El Maestro se niega a llamar la atención de la gente con portentos espectaculares (Mt 4,5-7;
Lc 4,9-12). Por eso, cuando los fariseos reclaman, como condición para creer en él, una señal del
cielo, Jesús les responde con una rotunda negativa: “¿Por qué esta generación pide un signo? Yo les
aseguro: no se dará a esta generación ningún signo” (Mc 8,11). Él no espera que la fe surja como
resultado del milagro, sino que la requiere como condición para efectuar el milagro: “¿Tienen fe en
que puedo hacer eso?” (Mt 9,28-30), les preguntó a los dos ciegos que le seguían; y a su respuesta
afirmativa les dice: “Que suceda como ustedes han creído” (Mt 9,29). Y es que el milagro, en su pura
materialidad de hecho extraordinario, suele ser ambiguo incapacitándolo para suscitar la fe. Los
prodigios de los magos y hechiceros paganos provocaban admiración, asombro o temor, pero no fe.

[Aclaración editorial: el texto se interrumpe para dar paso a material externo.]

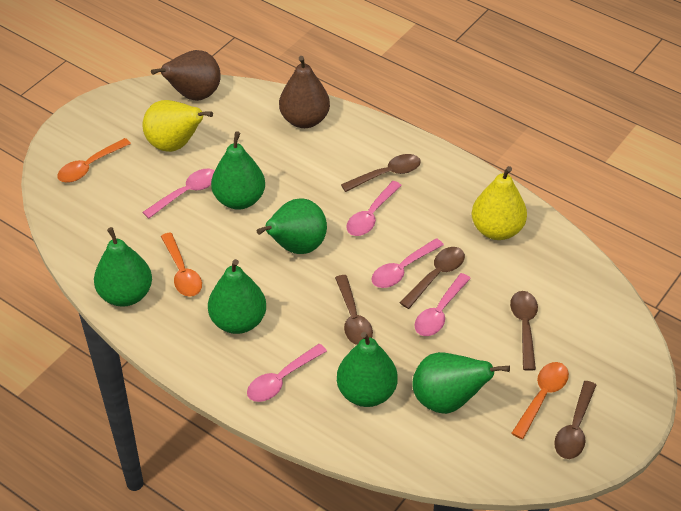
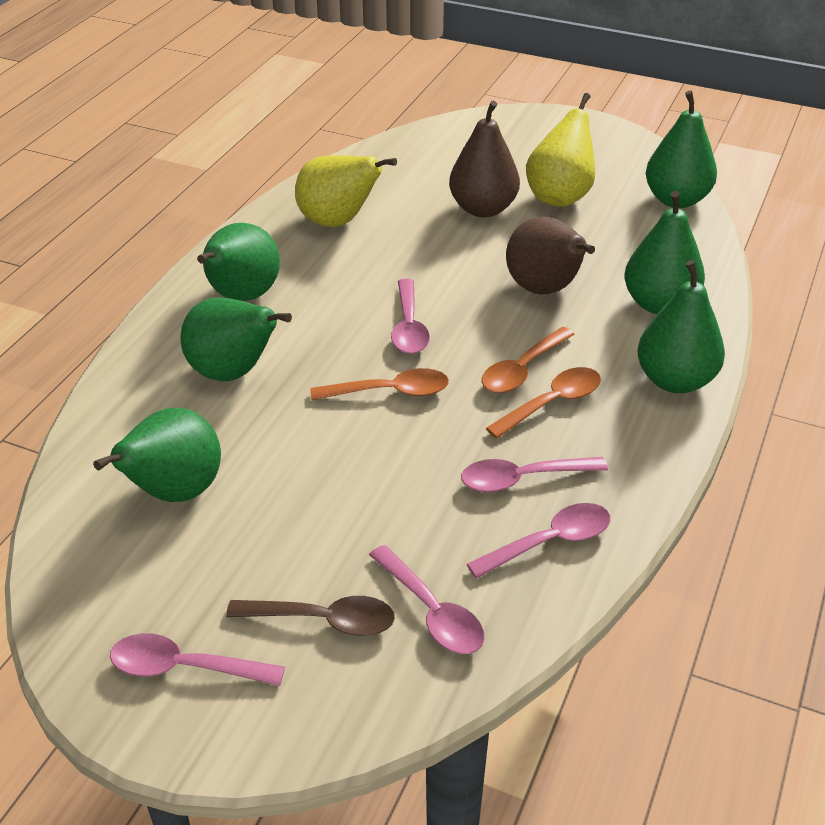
brown spoon: 5 -> 1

Los milagros, en cuanto signos del Reino, cumplen una función reveladora de la gloria del Hijo
de Dios (Jn 2,11; 4,54; 12,18). “Al ver el signo que Jesús acababa de hacer, la gente decía: Este es,
verdaderamente, el Profeta que debe venir al mundo” (Jn 6,14). Y en cuanto obras, constituyen el
testimonio del Padre en favor del Hijo que es su enviado: “Nada puedo hacer por mí mismo… lo que
yo busco no es hacer mi voluntad, sino la de aquel que me envió” (Jn 5,30). “Las obras que hago en
nombre de mi Padre dan testimonio de mí” (Jn 10,25). El libro de los Hechos también nos pone de
relieve esta función demostrativa cuando el apóstol Pedro nos dice: “el hombre a quien Dios acreditó
por medio de los milagros, prodigios y signos que todos conocen… Dios lo resucitó librándolo de las
angustias de la muerte, porque no era posible que ella tuviera dominio sobre él” (Hch 2,22-24).
Las curaciones, las comidas con los pecadores, el perdón de los pecados y los otros signos de
misericordia, testimoniaban que el Reino de Dios llegaba como gracia santificante. Y que debía ser
acogido a la vez, como don gratuito y como compromiso personal. El compromiso al que se alude
aquí es el de la fe como condición de realización. Entenderlos como prodigios portentosos, o como
fenómenos extraordinarios que reclamaban la fe, los separarían del verdadero contexto humano y
salvífico en el que adquieren su pleno significado. Los milagros de Jesús suponen la fe, no la crean.
Por esta razón la fe en que Él podía hacer milagros era la condición para que se produjeran los
milagros de la fe que los evangelistas nos testimonian.